Due to a rush of Chinese link spammers, I am moving comments to "moderated" for a while. So if your comment doesn't show up immediately, don't fear, I received an email about it and should approve it shortly.

04 July 2010

Prayer Beads, Week 9: Baldr, Nanna, Iduna

In the name of Balder, Bright One who must fall, may I learn to offer
sacrifice with grace.
In the name of Nanna, Bright One's Shadow, may I learn loyalty in love.
In the name of Iduna, Giver of Immortality, may I have health and
purity of body.


This has been a hard trio for me to cover, in part because I have virtually no connection to these three deities.



Baldr/Balder



In the name of Balder, Bright One who must fall, may I learn to offer
sacrifice with grace.


Baldr is a god of light, beauty, love, happiness, and other such positive things.
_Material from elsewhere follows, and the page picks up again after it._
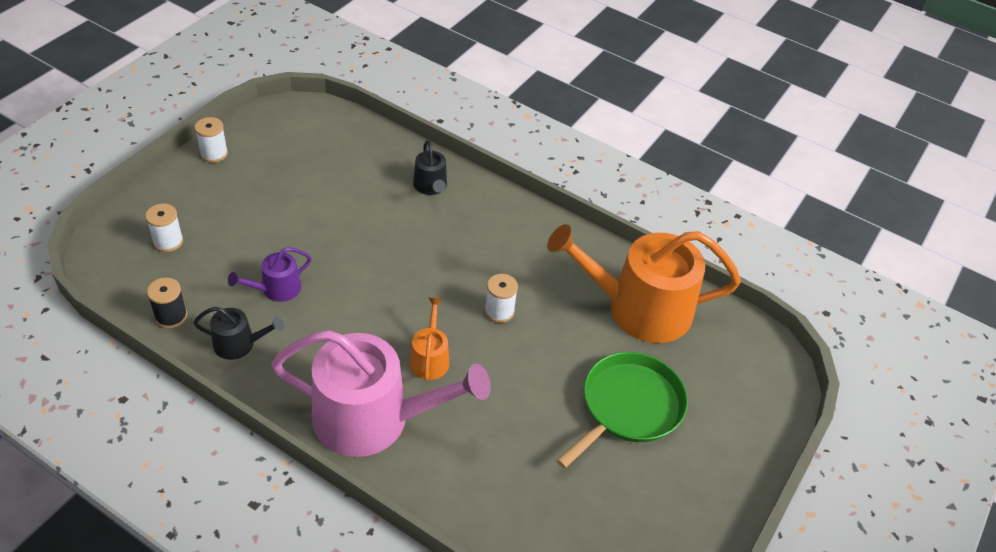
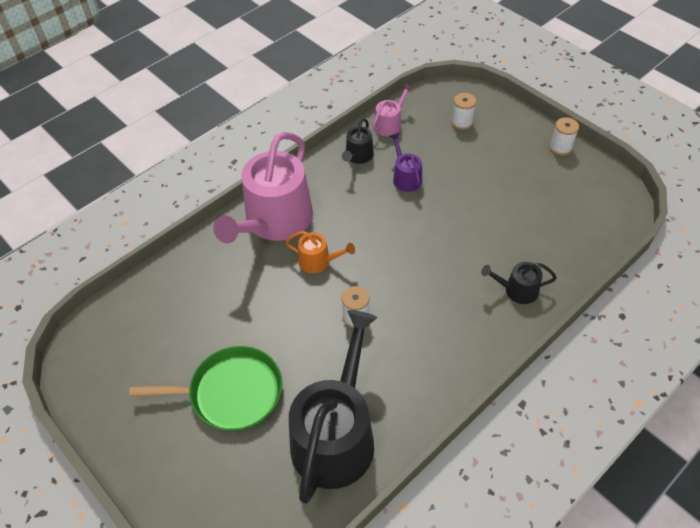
camera: 110 degrees right, 5 degrees up
(171, 316) = (390, 124): black spool -> pink watering can
(628, 407) = (231, 393): green pan -> green pan turned 60 degrees counterclockwise
(638, 308) = (336, 435): orange watering can -> black watering can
Described as being beautiful without measure, his hall Breiðablik (Broad-gleaming) is described in Snorri's Gylfaginning as there is not in heaven a fairer dwelling. It was this god that the lady Skaði sought out when choosing the god with the most beautiful feet for her marriage parter (and ending up with Njörðr). His death also has had a profound impact on modern heathen practices, and a lot of the enmity regarding Loki can be traced to the story of Baldr.

Unfortunately, the precise factors in his death is one of the points of contention between Saxo and Snorri, and how that encounter is interpreted plays a critical role in Loki's culpability, at least on the surface.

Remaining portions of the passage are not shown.